Results of our study showed significantly decreased incidence of AT in UDTs localized close to the internal inguinal ring compared with those localized close to the external inguinal ring. In contrast to our results, Tostes et al. did not find a significant difference in the number of testicular appendices in UDTs in relation to the testicular position in the patients with undescended testes [23]. However, there are studies that have noted significantly decreased incidence of ATs in UDTs compared with descended testes [6, 7, 27].

The reason for this finding could be explained by the role of the AT in the descent of the testes, either fully or partially which is in accordance with the results of Józsa et al. who concluded that finding of reduced incidence of TAs in UDTs may indicate that AT potentially has an important role in the testicular migration process [7]. Further investigations that focused on the anatomical and functional characteristics of AT during fetal life could offer a clearer understanding of the real role of AT in the process of normal testicular descent.
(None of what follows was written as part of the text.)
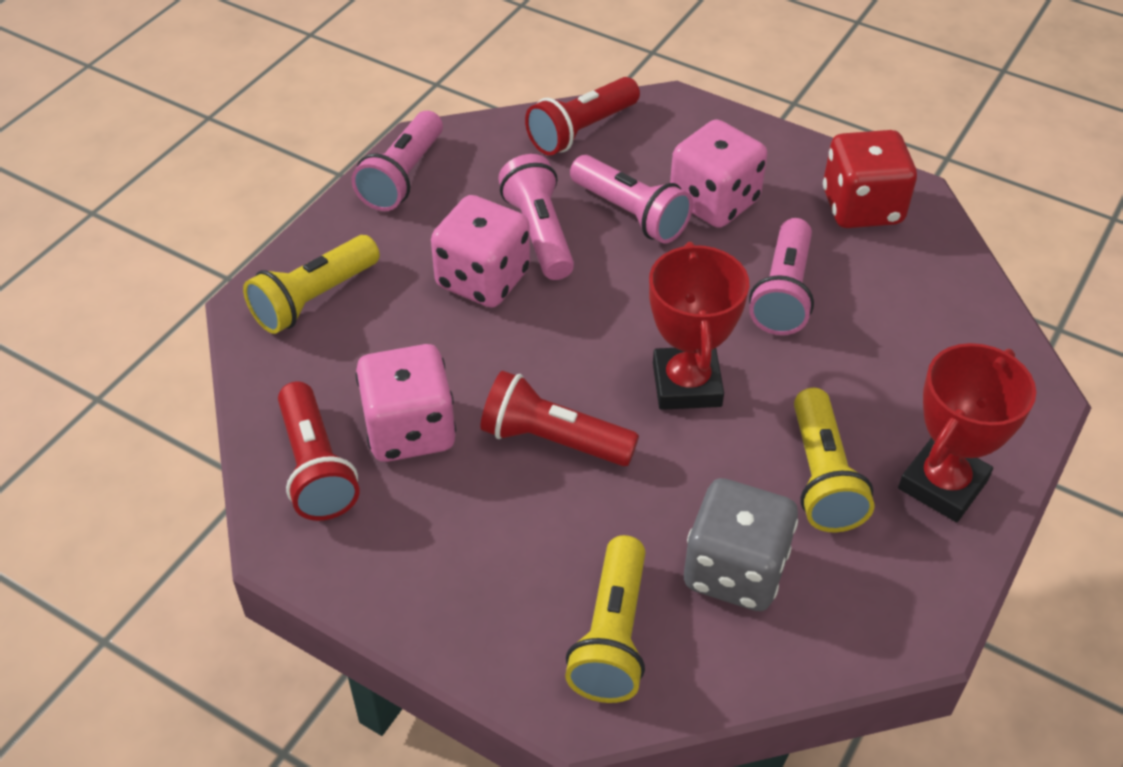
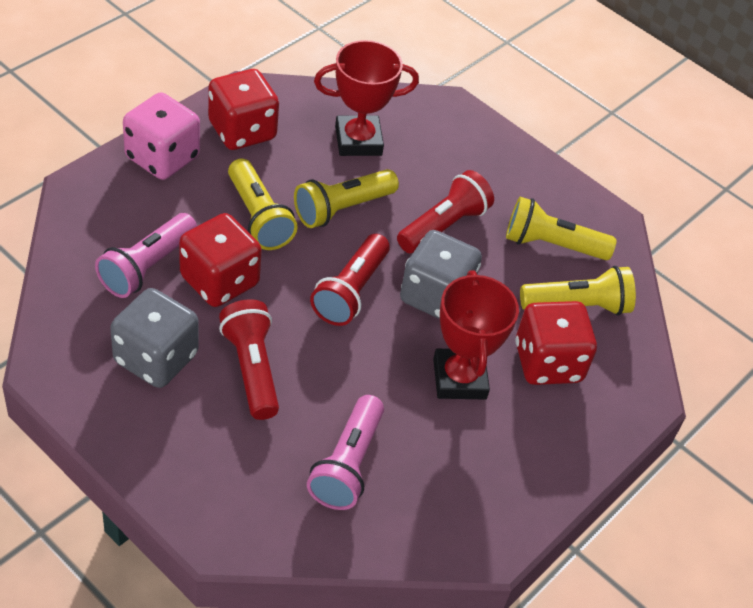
grey dice: 1 -> 2
pink dice: 3 -> 1
pink flashlight: 4 -> 2
red dice: 1 -> 3
yellow flashlight: 3 -> 4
In contrast, no statistically significant difference was found in the presence of EA in UDTs in the analyzed groups. This is fairly consistent with previous studies [6, 27]. Since the presence of two ETs and one AT is a rare anatomic phenomenon [6, 27], our findings confirmed previous observations because neither of the two groups found a common presence of both appendices. UDTs can be associated with a various anatomic anomalies, but most commonly with epididymal anomalies and patency of the process vaginalis [28]. Due to different diagnostic criteria, epididymal and vasal anomalies occur in association with UDT at varying degrees of 32–79% [9, 2931]. We used morphologic classification proposed by Barthold and Redman [9] to analyze the relationship between the testis and the epididymis. The overall incidence of epididymal anomalies in our study was 78.1%, more frequent in UDTs localized near to the internal inguinal ring (85.7%) than in UDTs localized near to the external inguinal ring (72.3%). These results are fairly consistent with previous findings [9, 2931]. There was no statistically significant difference between the incidence of epididymal anomalies in UDTs of different testicular localization.
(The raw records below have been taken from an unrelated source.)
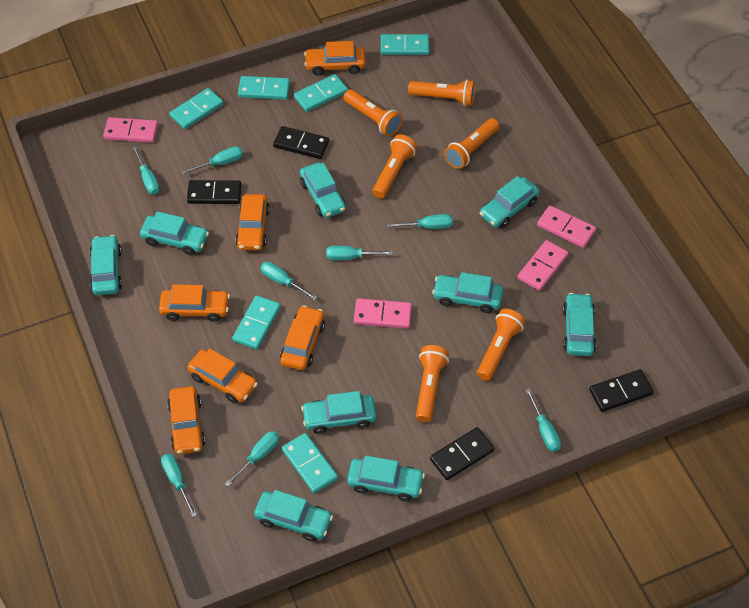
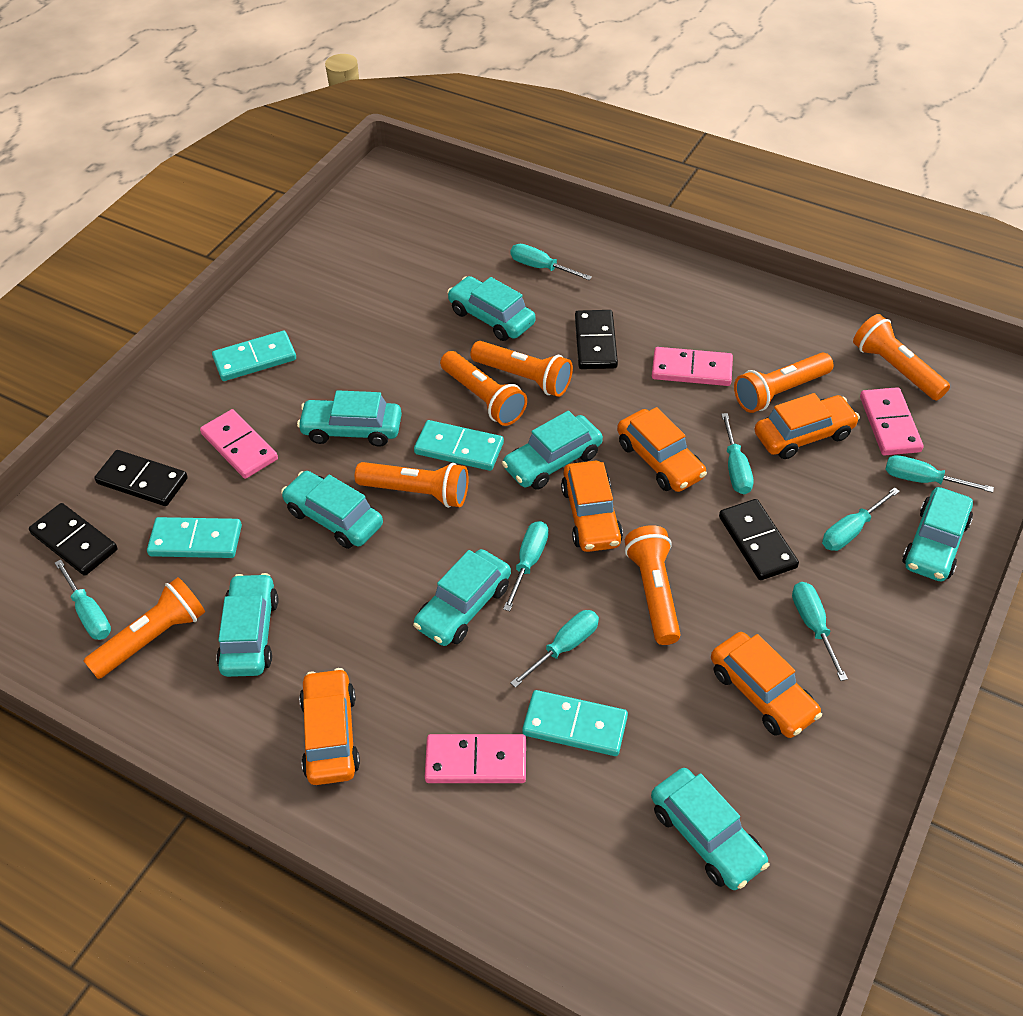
orange car: 6 -> 5
orange flashlight: 6 -> 7
turquoise car: 9 -> 8
turquoise domino: 6 -> 4

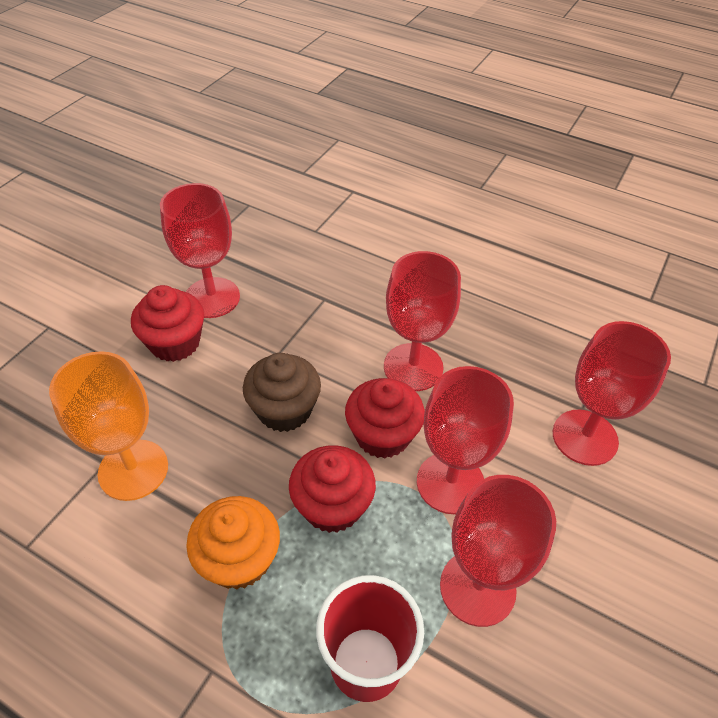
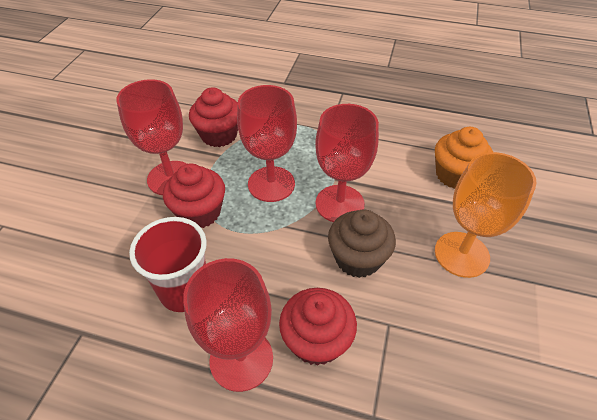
red goblet: 5 -> 4

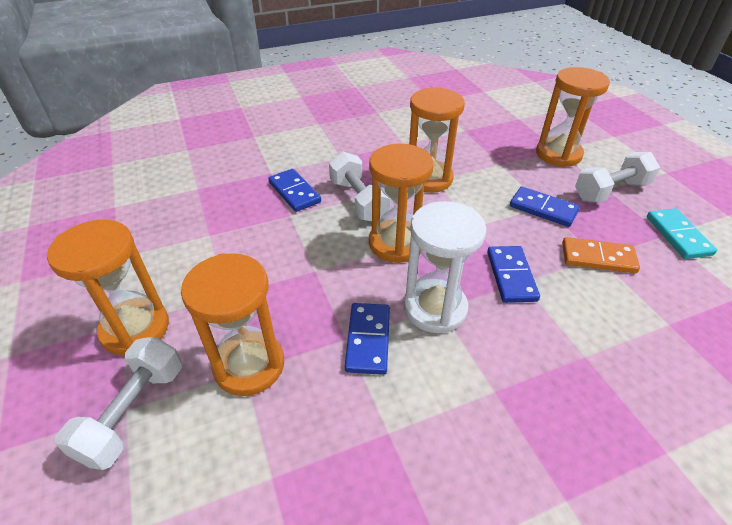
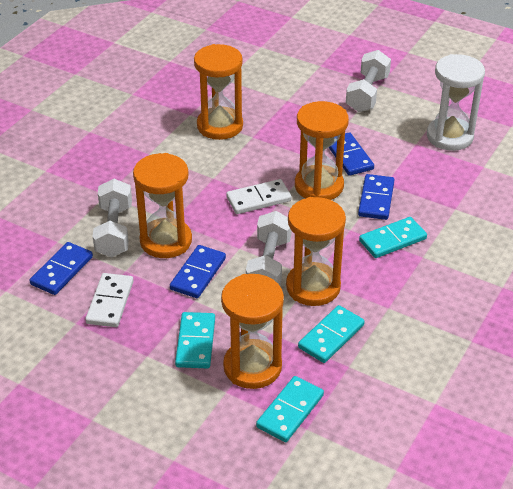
orange domino: 1 -> 0
turquoise domino: 1 -> 4
white domino: 0 -> 2

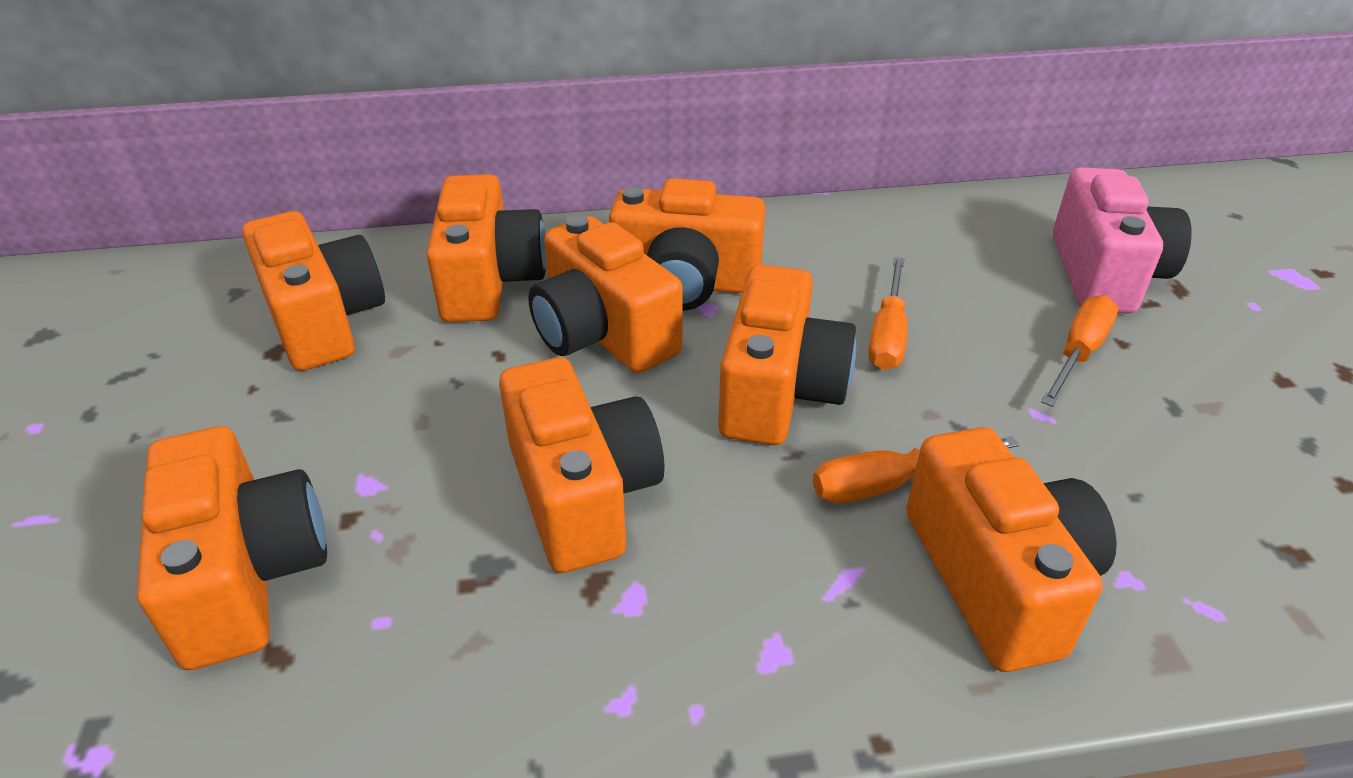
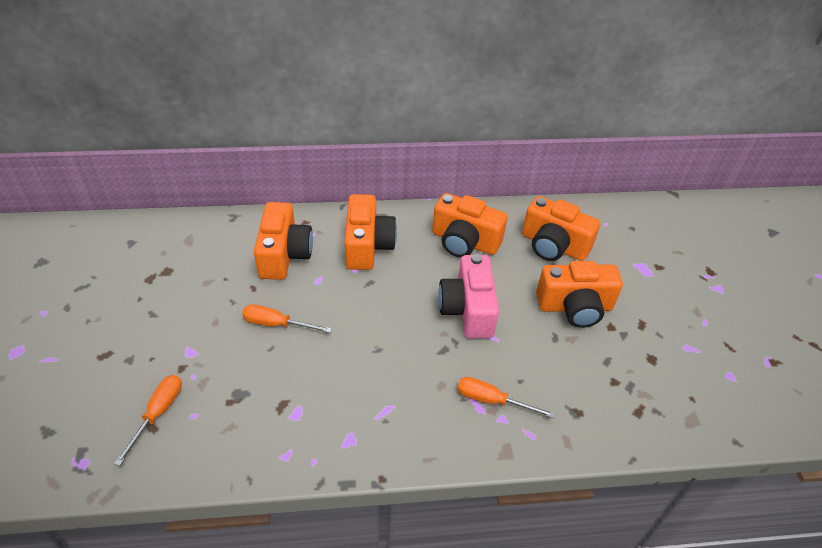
orange camera: 8 -> 5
The patency of the processus vaginalis in patients with UDTs ranges from 21.3 to 81.3% [27, 32]. In the present study, we found that 61.2% UDTs positioned near to the internal inguinal ring had patency of the processus vaginalis compared with 53.2% UDTs positioned near to the external inguinal ring. These were consistent with previous findings. There was no statistically significant difference between the incidence of patency of the processus vaginalis in UDTs of different testicular localization. Since studies have shown that the patency of the processus vaginalis at birth is persisted in 80% of children and progressively close during the first year of life under the influence of androgens [33], it is still not sufficiently clear the possible link between the patency of the processus vaginal and the disturbed testicular descent. Further investigations are necessary for clarification of the possible connection of these two phenomena.

Although the present study has certain drawbacks, especially in the absence of a control group of patients, it can offer significant information related to the potential link between testicular appendices and testicular migration process as well as being the basis for further research.

5. Conclusion

UDTs positioned close to the internal inguinal ring compared with UDTs positioned close to the external inguinal ring have significantly decreased incidence of TA which may indicate that the presence of ATs may have a role in the testicular migration process.

Conflicts of Interest

The authors declared no potential conflicts of interest with respect to the research, authorship, and/or publication of this article.